I'm trying to extract a field from a json that contains a list then append that list to a dataframe, but I'm running in to a few different errors.
I think I can write it to a csv then read the csv with Pandas, but I'm trying to avoid writing any files. I know that I can also use StringIO to make a csv, but that has issues with null bytes. Replacing those would be (i think) another line-by-line step that will further extend the time the script takes to complete... i'm running this against a query that returns thens of thousands of results so keeping it fast and simple is a priority
First I tried this:
hit_json = json.loads(hit)
for ln in hit_json.get('hits').get('hits'):
df = df.append(ln['_source'], ignore_index=True)
print(df)
This gives me a result that looks like this:
1 2 3 4
a b d,e,f... x
Then I tried this:
df = df.append(ln['_source']['payload'], ignore_index=True)
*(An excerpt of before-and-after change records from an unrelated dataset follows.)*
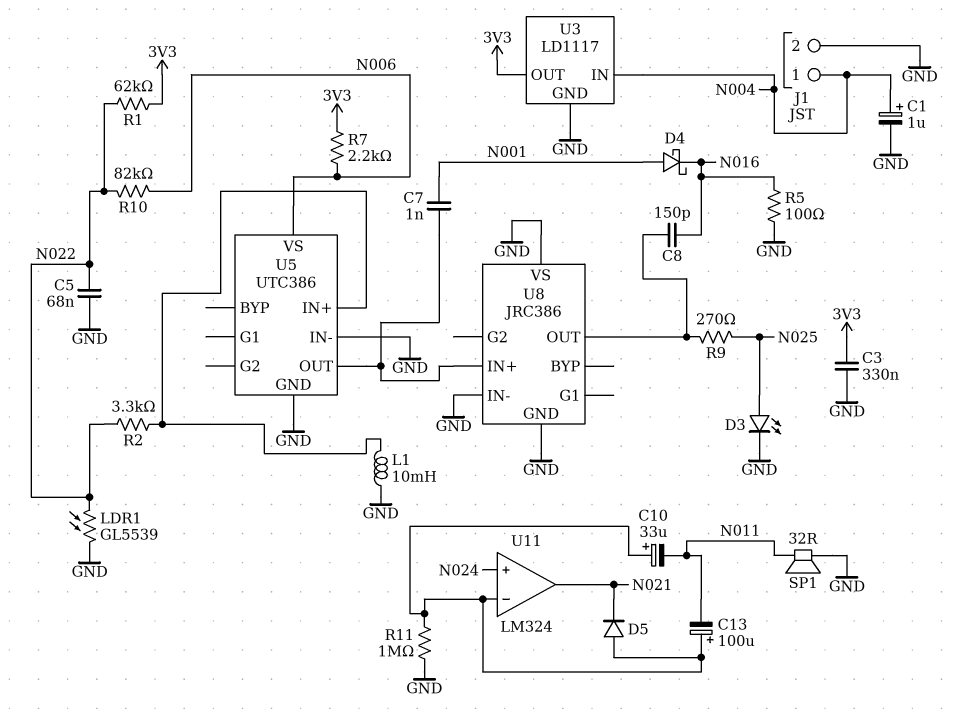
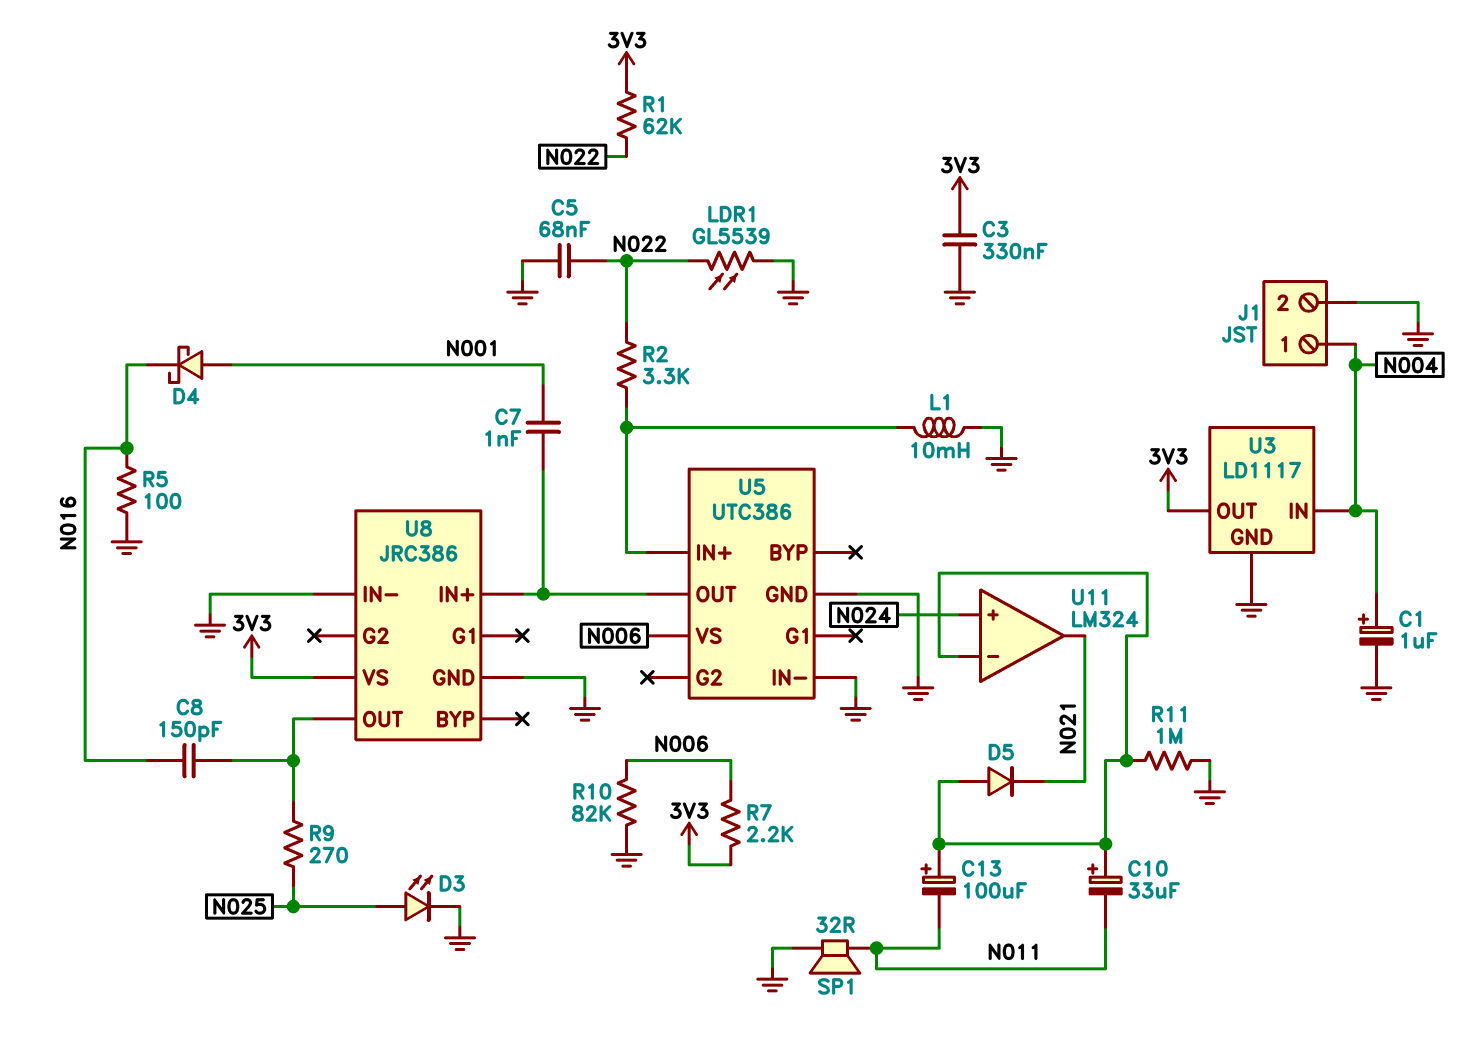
R10: 82k (N006, N022) -> 82k (GND, N006)
U8 pin VS: GND -> 3V3

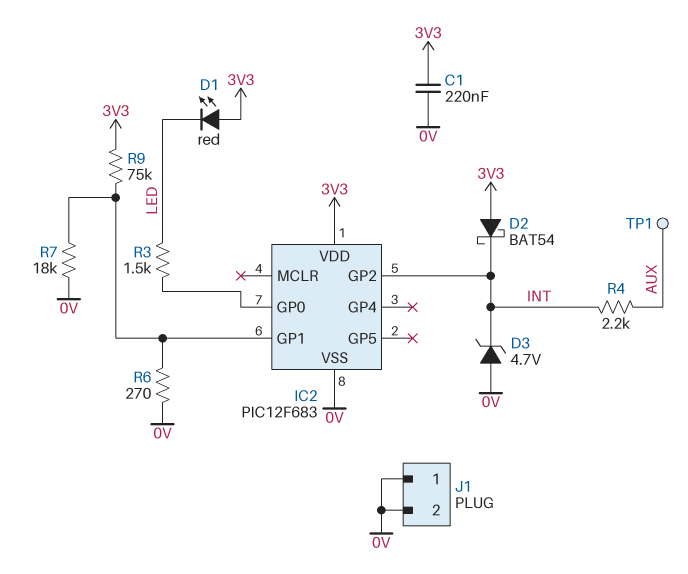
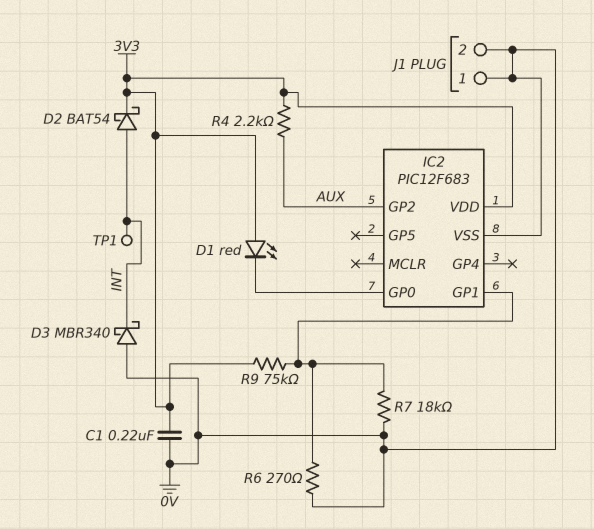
D1: LED red (A 3V3, K LED) -> LED red (A 3V3, K IC2/GP0)
D2: schottky BAT54 (A 3V3, K INT) -> schottky BAT54 (A INT, K 3V3)
D3: zener 4.7V (A 0V, K INT) -> schottky MBR340 (A 0V, K INT)
IC2 pin GP2: INT -> AUX
R3: 1.5k (IC2/GP0, LED) -> none
R4: 2.2k (AUX, INT) -> 2.2k (3V3, AUX)
TP1: test point (AUX) -> test point (INT)

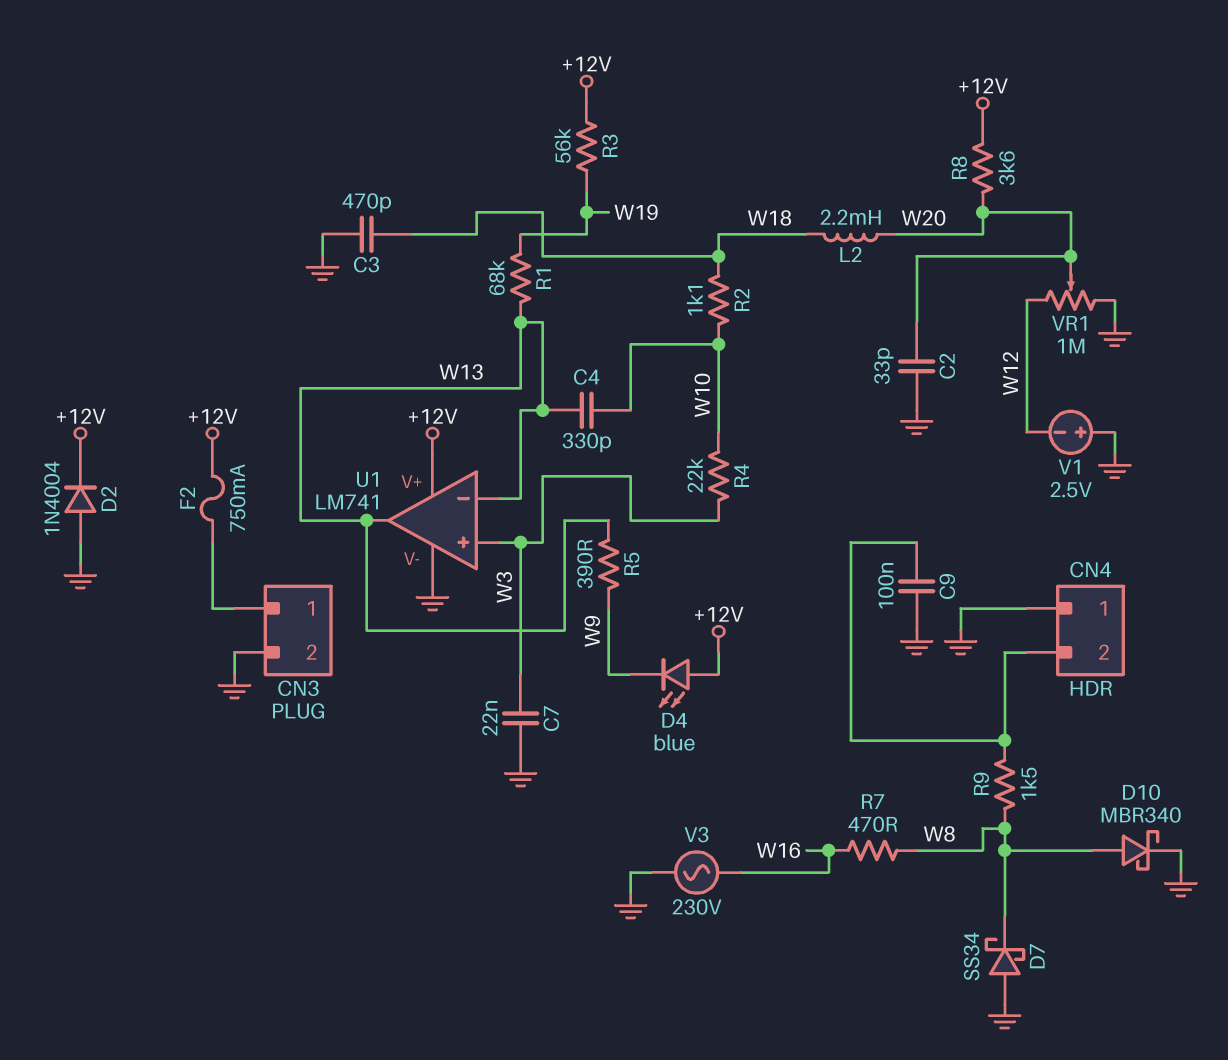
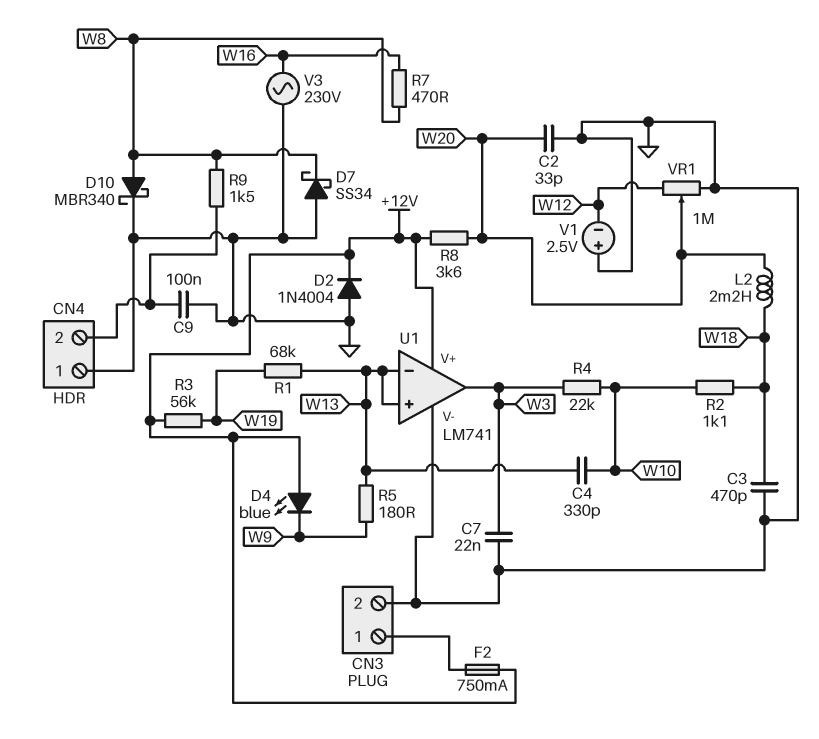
R5: 390 (W9, W13) -> 180 (W9, W13)
U1 pin in+: W3 -> W13
U1 pin out: W13 -> W3

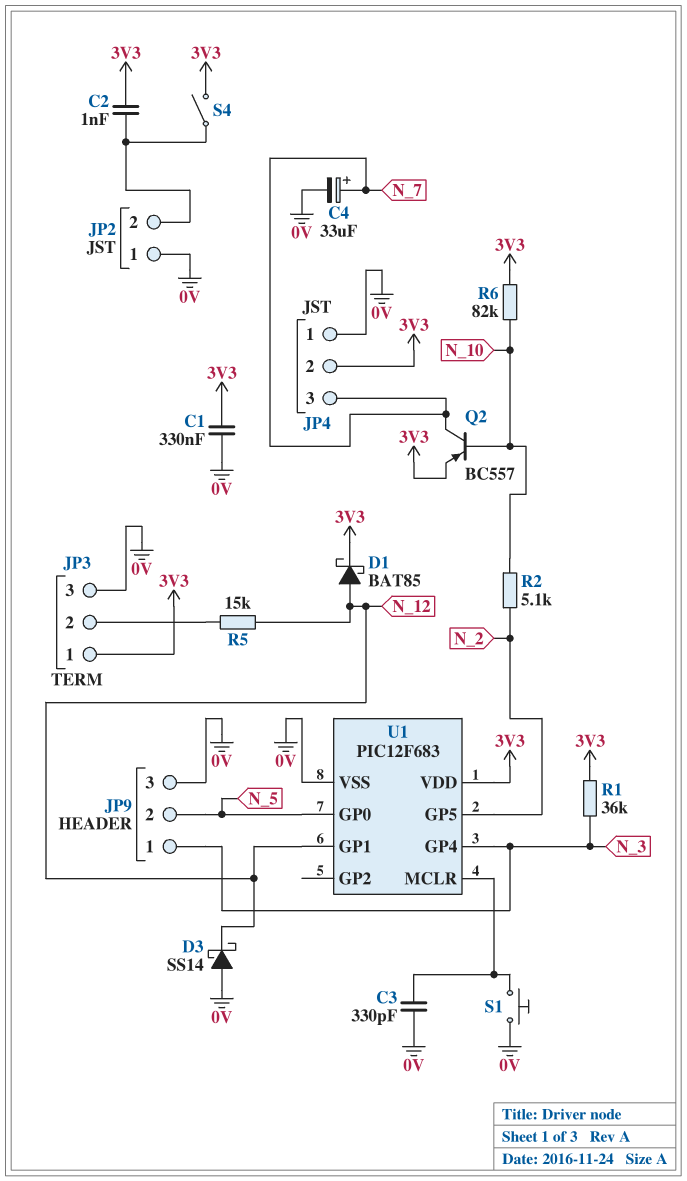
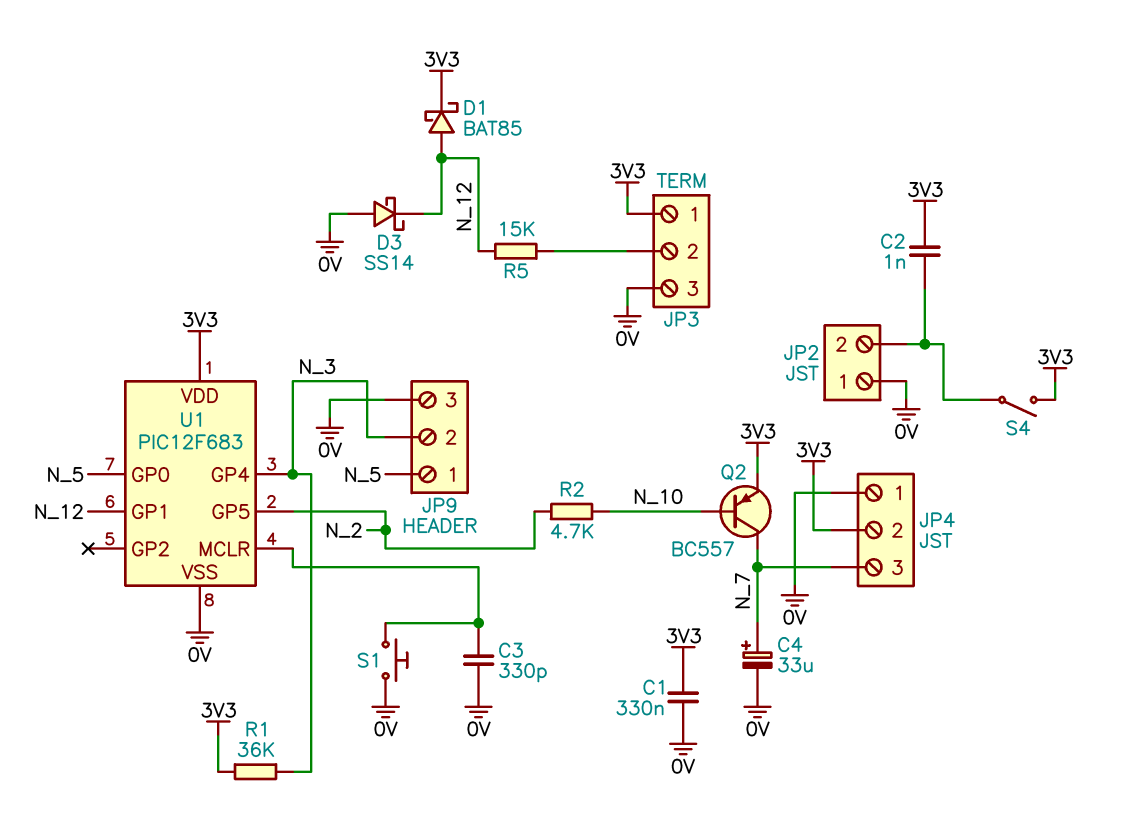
JP9 pin 1: N_3 -> N_5
JP9 pin 2: N_5 -> N_3
R2: 5.1k (N_2, N_10) -> 4.7k (N_2, N_10)
R6: 82k (3V3, N_10) -> none

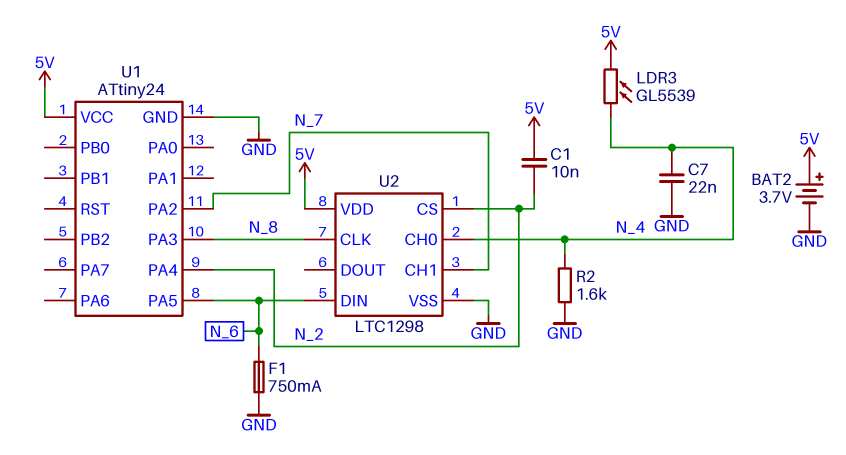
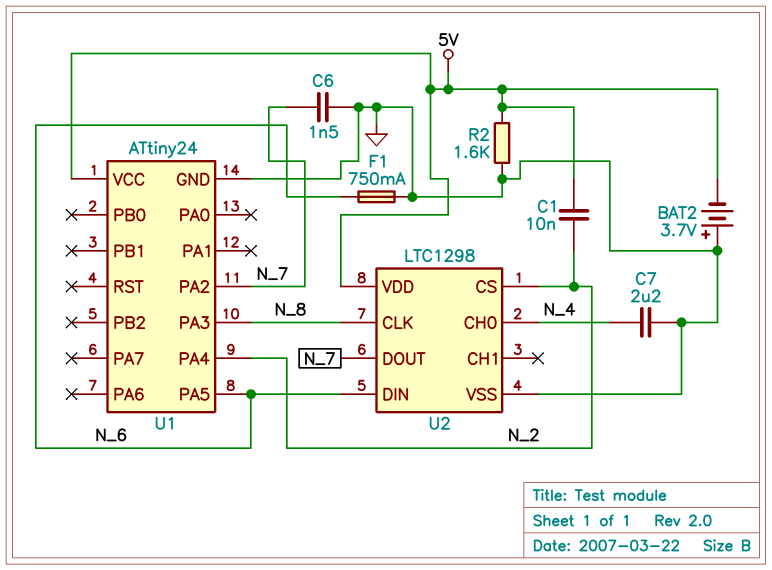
BAT2: 3.7V (plus 5V, minus GND) -> 3.7V (plus GND, minus 5V)
C6: none -> 1.5nF (GND, N_7)
C7: 22nF (GND, N_4) -> 2.2uF (GND, N_4)
LDR3: GL5539 (5V, N_4) -> none
R2: 1.6k (GND, N_4) -> 1.6k (5V, GND)
U2 pin CH1: N_7 -> none
U2 pin DOUT: none -> N_7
But that gives me this error:
TypeError: cannot concatenate object of type "<class 'str'>"; only pd.Series,
pd.DataFrame, and pd.Panel (deprecated) objs are valid
What I'm looking for would be something like this:
0 1 2 3 4
d e f g h
On top of this... I need to figure out a way to handle a specific string in this list that contains a comma... which may be a headache that's best handled in a different question... something like:
# Obviously this is incorrect but I think you get the idea :)
str.replace(',', '^')
except if ',' followed by ' '
Greatly appreciate any help!
EDITING TO ADD JSON AS REQUESTED
{
"_index": "sanitized",
"_type": "sanitized",
"_id": "sanitized".,
"_score": sanitized,
"_source": {
"sanitized": sanitized,
"sanitized": "1,2,3,4,5,6,7,8,9,10,11,12,13,14,15,16,17,18,19,20,21,22,23,24,25,26,27,28,29,30,31,32,33,\"34,35\",36,37,38,39,40",
"sanitized": "sanitized",
"sanitized": ["sanitized"],
"sanitized": "sanitized",
"sanitized": "sanitized",
"sanitized": "sanitized",
"sanitized": "sanitized",
}
}]
}
}